Monday, May 07, 2007

Spanish lessons

View from Hotel Catedral, Mexico City

We landed in Mexico City late last night. Another one of those delicious cultural jolts. All the stories of the big, bad megatropolis with its shanties and pollution and bandidos - you anticipate something wonderously terrifying. So far, it´s been big, it´s been busy, but it´s been good. It´s been a new experience to walk down streets that feel as if they have layers of history under the very earth- certainly true of the Zocalo , the central square with the cathedral built on the Spanish-made ruins of an Aztec temple. After Auckland, Sydney, LA, this sense of history is comforting.

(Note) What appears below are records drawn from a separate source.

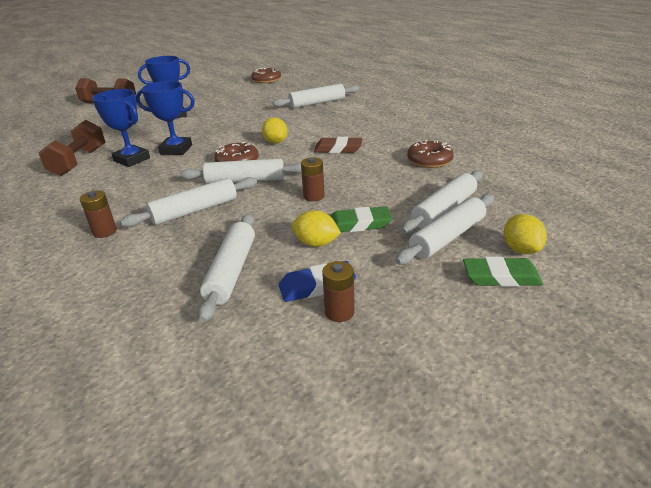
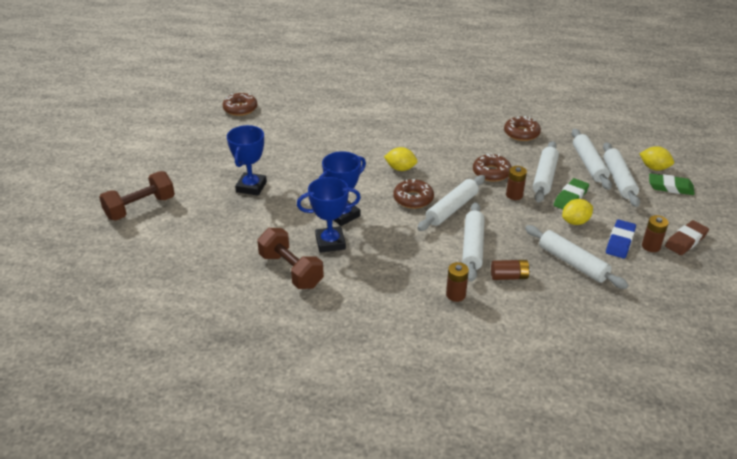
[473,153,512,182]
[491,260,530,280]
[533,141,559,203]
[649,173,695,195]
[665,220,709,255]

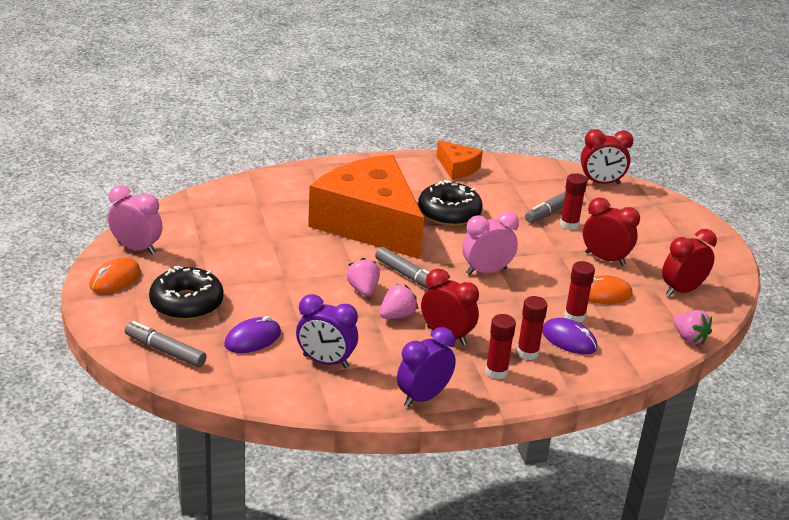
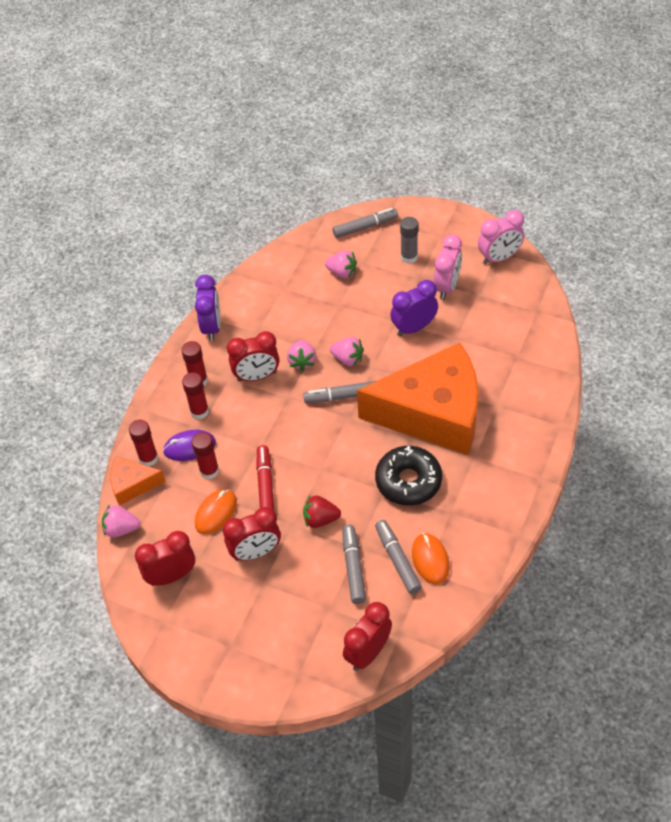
[110,456,166,506]
[129,420,158,466]
[135,531,195,586]
[256,445,274,510]
[303,496,341,528]
[325,251,357,278]
[375,520,422,594]
[390,280,438,336]
[400,217,418,264]
[412,533,450,584]
[434,234,462,300]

But really, it´s all about language. For most of our trip, English has been the default language. We tried to speak a bit of Thai, Cambodian and Vietnamese but struggled with pronunciation and script etc. Didn´t get much past thank you, that´s was delicious. Here, English is not the lingua franca and people do not immediately launch into our language to make it easier for us. Why should they? Doesn´t most of the world speak Spanish anyway? most of the US does surely? And it´s amazing how far a 13 year-old GCSE in Spanish can take you. Especially, if you´re fired up by rescuing damsels at the airport and raging about lack on in-flight entertainment and refreshments.

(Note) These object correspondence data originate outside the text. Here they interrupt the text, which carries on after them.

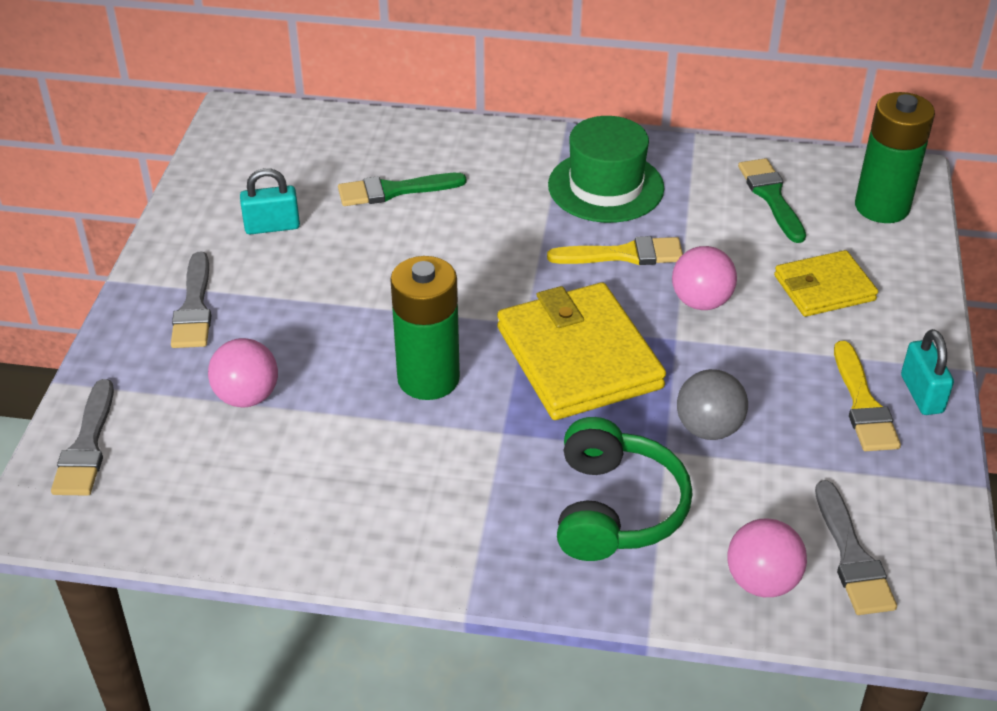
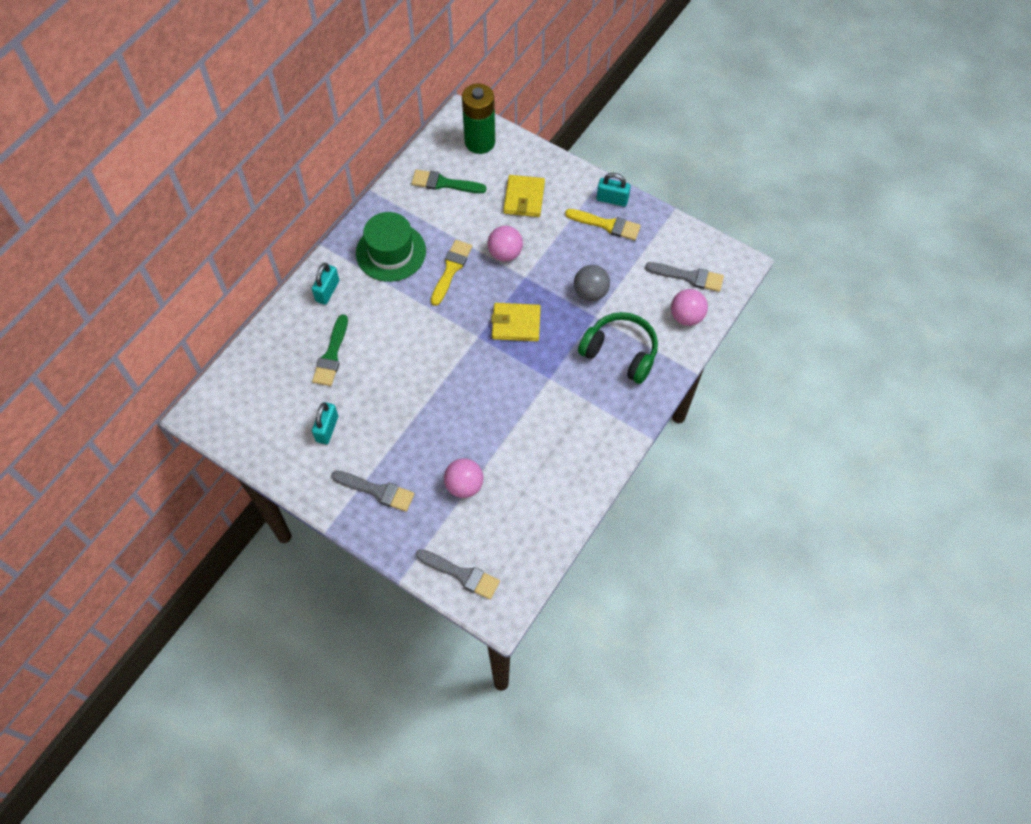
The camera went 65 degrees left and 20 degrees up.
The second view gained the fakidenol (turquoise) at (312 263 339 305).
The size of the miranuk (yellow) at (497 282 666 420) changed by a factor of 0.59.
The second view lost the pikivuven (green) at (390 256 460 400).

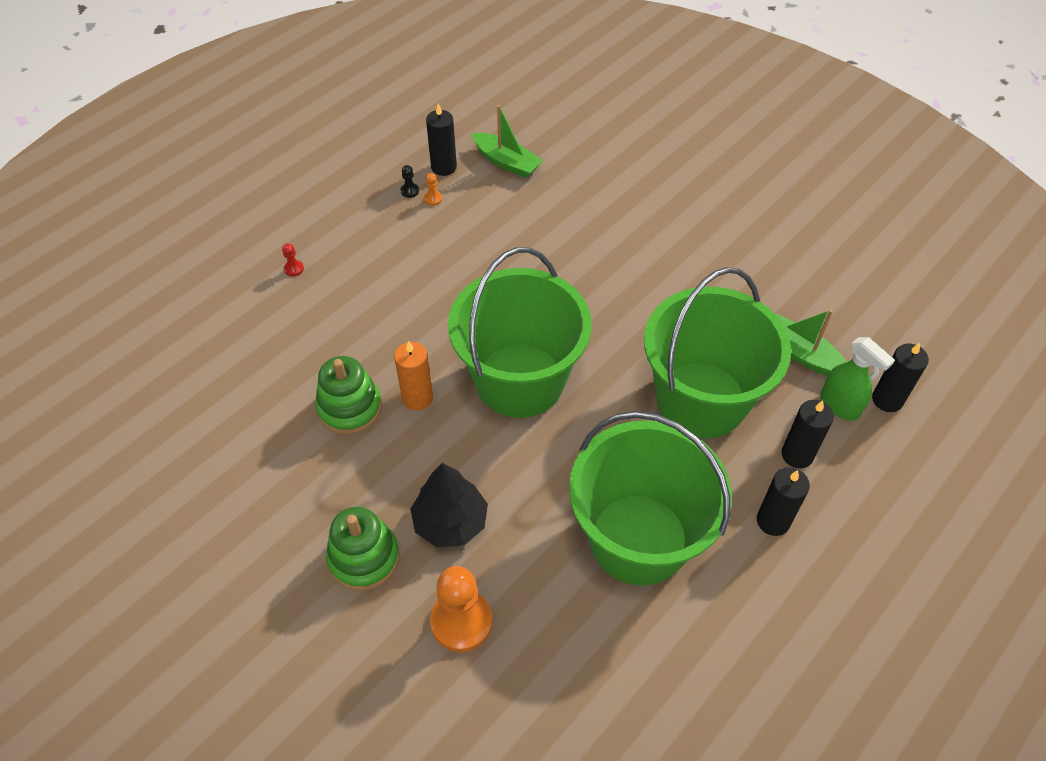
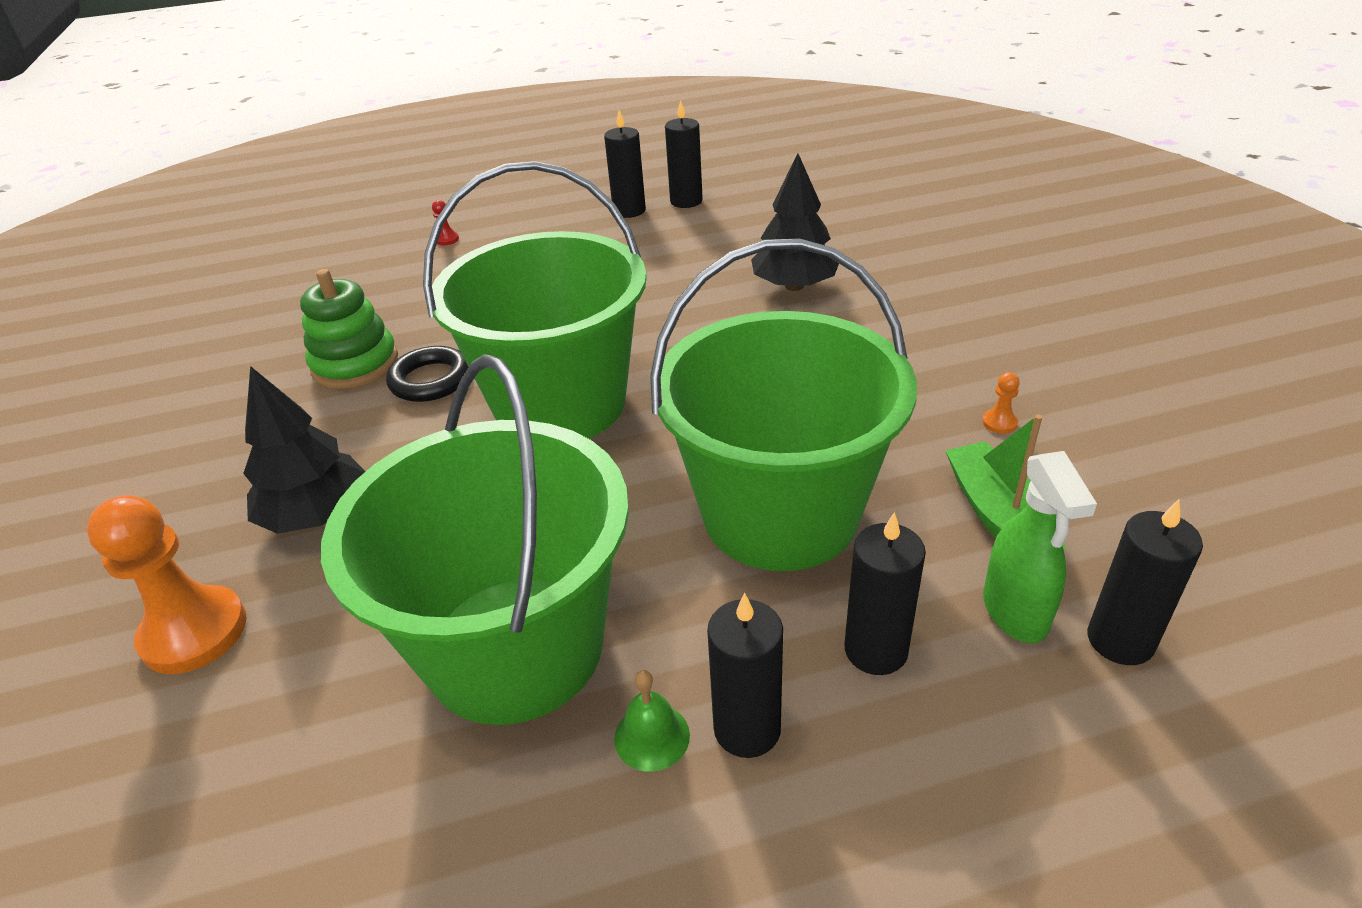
The camera went 35 degrees right and 15 degrees down.
Where the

LA international confiscated our precious water and Mexicana denied us drink for the first hour and a half of the flight. Then they lost the bag of a lovely girl called Brigid. Maybe it´s still in LA. Maybe it´s gone back to Fiji. The guy on the helpline had no more information. Brigid has no clothes. But in the way of these things, these crises diverted us from the more minor concern of getting into Mexico City without begin robbed or conned by the malicious taxi touts everyone had warned us about. And I got to speak the first extended bit of Spanish I{ve spoken since the GCSE. And I remembered how wonderful it is to try to speak another language even if you are perhaps a little rusty and speak more of a Franco Italian hybrid. The taxi driver was my first test, and I manageds to negotiate some kind of deal to get us to two hotels without further stranding Brigid in the big city. A minor vitory, but I went to bed with a ridiculous sense of achievement. I´ve achieved little other than a good suntan for about five months. Sometimes, active participation in the most banal activities beats a trip to a famous museum for entertainment.

I can´t tell you how happy this makes me, to try a bit of another language. It looks like we won{t be able to afford Spanish classes in Oaxaca so I´m taking my linguistic kicks where I can get them.